To combat pathogenic bacteria that have become resistant to some of our most potent antibiotics, Ron Weiss at the Massachusetts Institute of Technology and his team turned to nonpathogenic bacteria. They engineered a harmless strain of E. coli to spot nearby P. aeruginosa through the presence of a molecule called 3OC12HSL. The pathogen secretes the compound to communicate with its bacterial neighbors. Upon detecting 3OC12HSL, the engineered E. coli sentinels deploy a toxic protein called a bacteriocin that specifically enters P. aeruginosa and chops up its DNA, killing the pathogen.
The team’s inspiration for the new approach came from the bacteria themselves, Weiss says. “Bacteria use bacteriocins to regulate their population levels,” he says. “They kill some of their own kind for the good of the colony.” For example, when individual bacteria suffer damage from stressful situations, such as low nutrient levels, they produce bacteriocins along with a protein that pokes holes in the cell. The damaged bacteria then burst open, releasing bacteriocins into their immediate environment and killing many of their neighboring brethren. Some cells, though, survive because they express an immunity protein that stops the toxin’s DNA-chewing machinery.
E. coli bacteriocins can kill only other E. coli, and the P. aeruginosa toxins knock out only those pathogens. The reason is that the proteins first must bind to specific receptors on the bacteria’s surfaces, and these receptors differ between species. So the researchers had to modify the E. coli bacteriocin to strike P. aeruginosa. The team created a chimeric toxin: They combined the DNA-chopping domain of the E. coli toxin with elements from the P. aeruginosa toxin that bind to receptors on the pathogen’s surface.

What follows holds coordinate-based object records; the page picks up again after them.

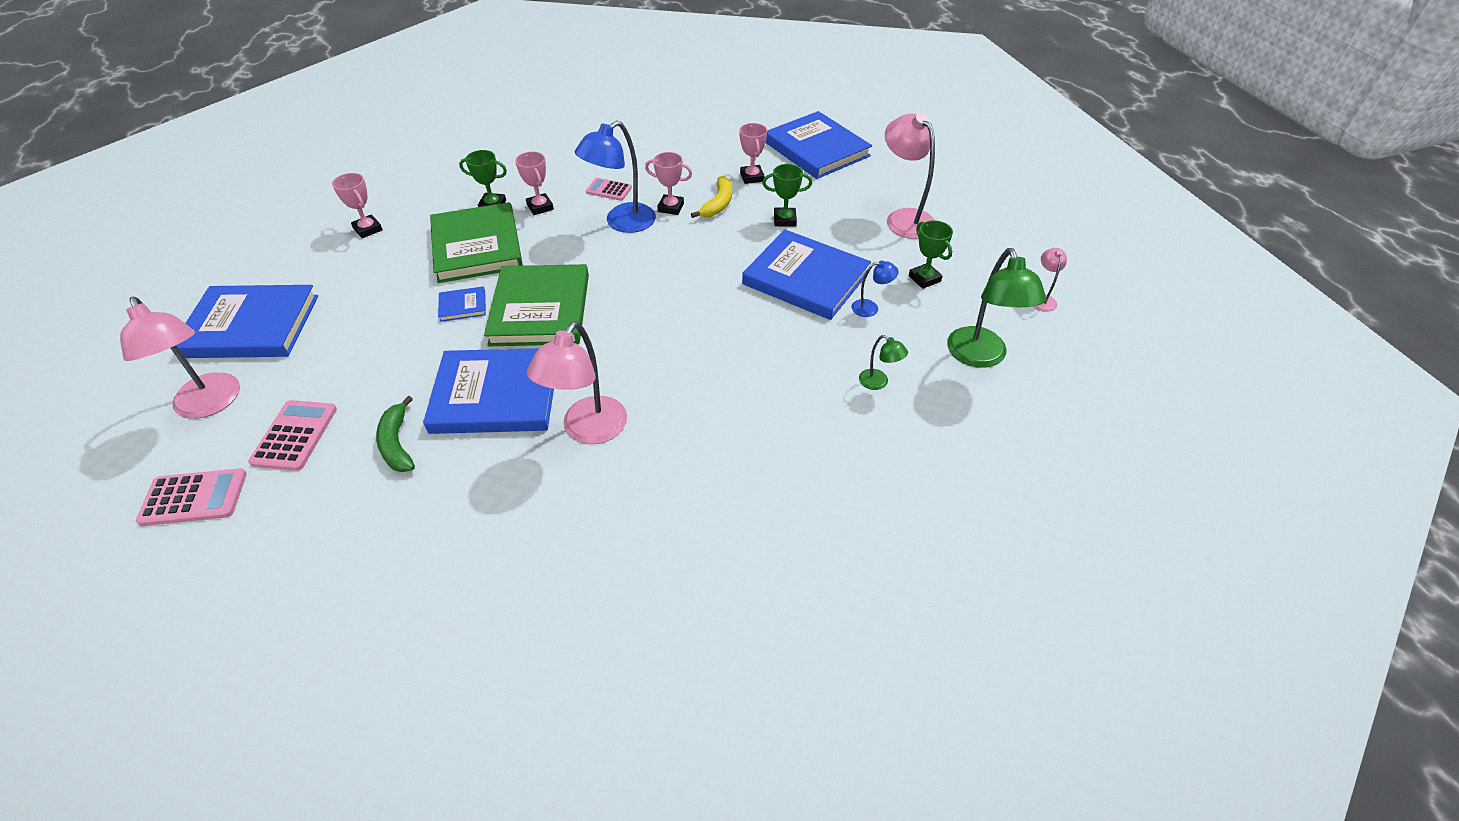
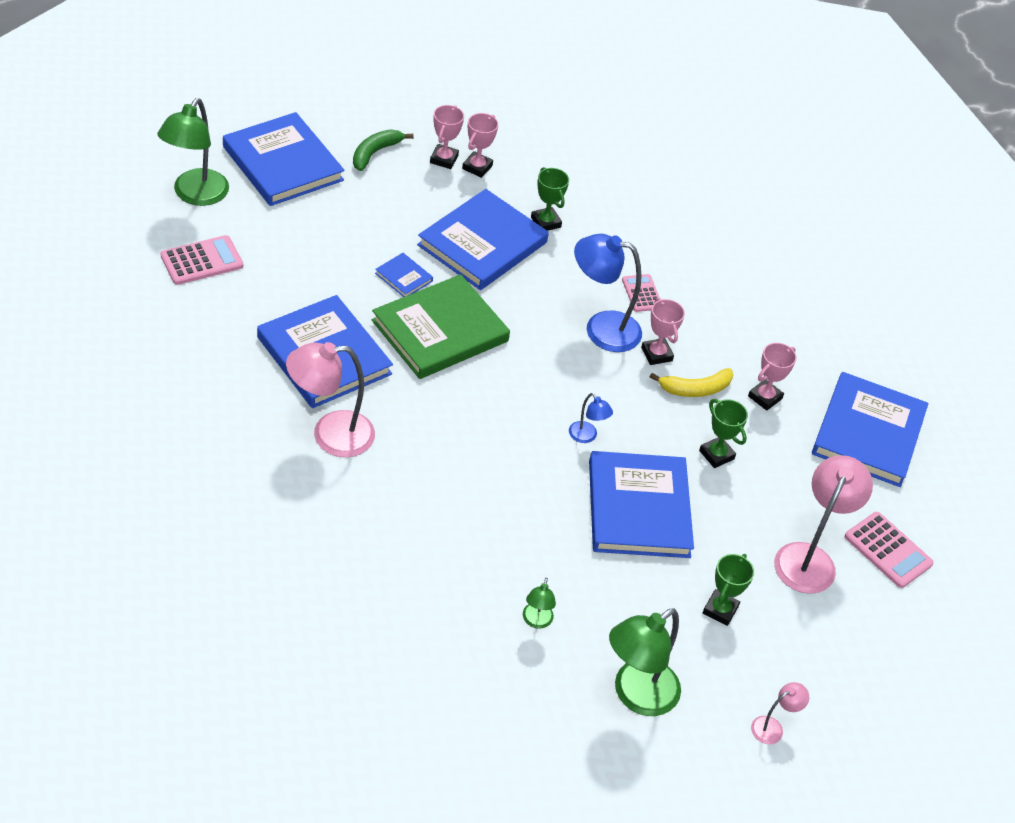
camera: 50 degrees right, 0 degrees up
(194, 498) = (116, 244): pink calculator -> pink calculator (888, 550)
(210, 404) = (195, 195): pink lamp -> green lamp
(397, 443) = (235, 324): green banana -> green banana (375, 153)
(477, 246) = (482, 244): green book -> blue book
(540, 207) = (572, 257): pink trophy -> pink trophy (477, 167)
(870, 308) = (637, 578): blue lamp -> blue lamp (586, 436)

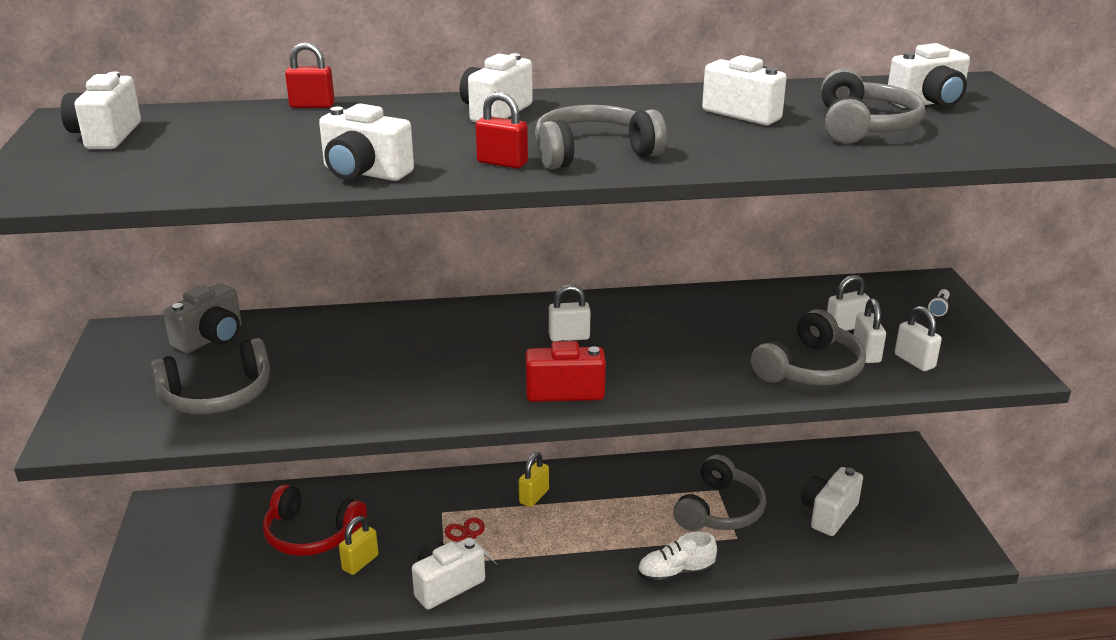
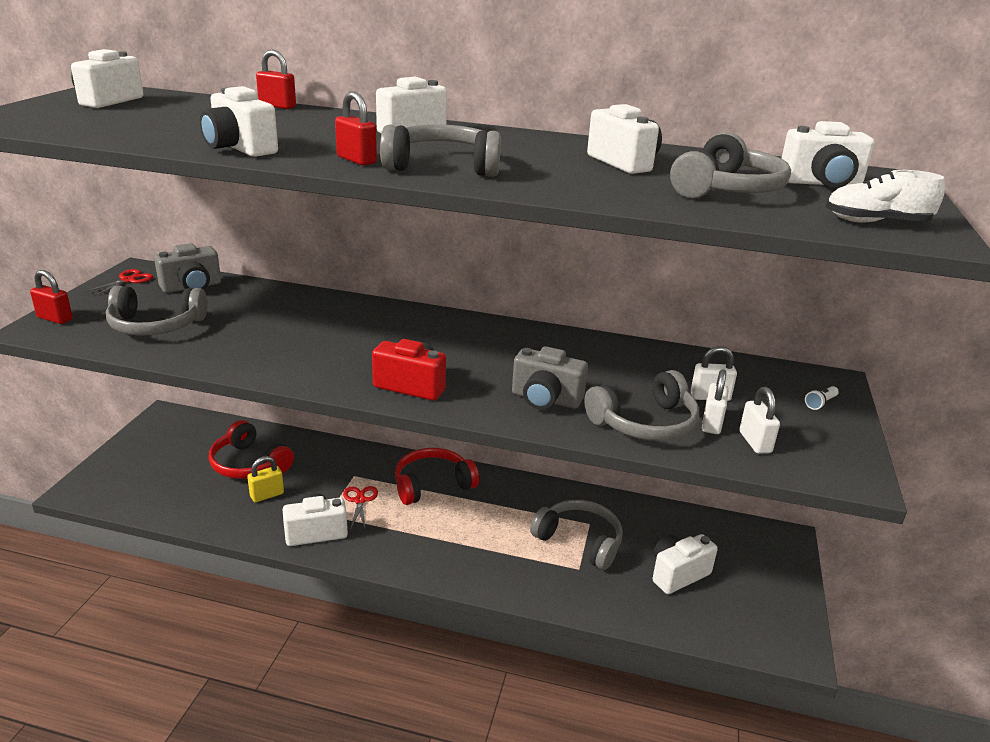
camera: 20 degrees right, 0 degrees up
(82, 419) = (55, 318): none -> red padlock
(122, 349) = (128, 280): none -> red scissors
(534, 496) = (432, 484): yellow padlock -> red headphones
(569, 337) = (454, 347): white padlock -> none
(675, 573) = (504, 581): white shoe -> white shoe (876, 222)
(704, 369) = (545, 399): none -> grey camera
(720, 510) = (579, 541): grey headphones -> grey headphones turned 105 degrees counterclockwise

Because the DNA-chopping domain comes from E. coli, the immunity protein produced by some P. aeruginosa can’t disarm the toxin. The team also added a protein component that forces E. coli to secrete the toxin into its surroundings. With this protein tag, the bacteria don’t have to burst to release the toxin.
Finally, the researchers engineered E. coli sentinels to express a protein that turns on the toxin production pathways after it binds 3OC12HSL.
Weiss and his colleagues showed that the engineered E. coli killed P. aeruginosa in a liquid culture without harming the sentinels themselves or other species of bacteria. When the researchers added a concentrated droplet of E. coli sentinels to an agar plate containing P. aeruginosa, the pathogen’s growth within the droplet area slowed by more than 97%.
Although these experiments demonstrate that the E. coli sentinel idea is viable, Weiss says that the system needs optimization before it can be tested as a treatment for P. aeruginosa infections. Currently, the E. coli aren’t very efficient: To inhibit the pathogens’ growth by 50%, the team needs 100,000 sentinels for every P. aeruginosa cell. Weiss wants to increase the binding affinity of the protein that recognizes 3OC12HSL, making the sentinels more sensitive to the presence of P. aeruginosa. He also hopes to improve the secretion of the chimeric toxin. Only about 5% of the protein produced by the cell makes it out of the bacteria.
James J. Collins of Boston University calls the work “a very cool demonstration showing what synthetic biology can do in the clinical space.” He says that the E. coli sentinels show promise as probiotics that prevent infections or treat them at early stages, but “the key now will be to see if this approach works in complex organisms like mammals.”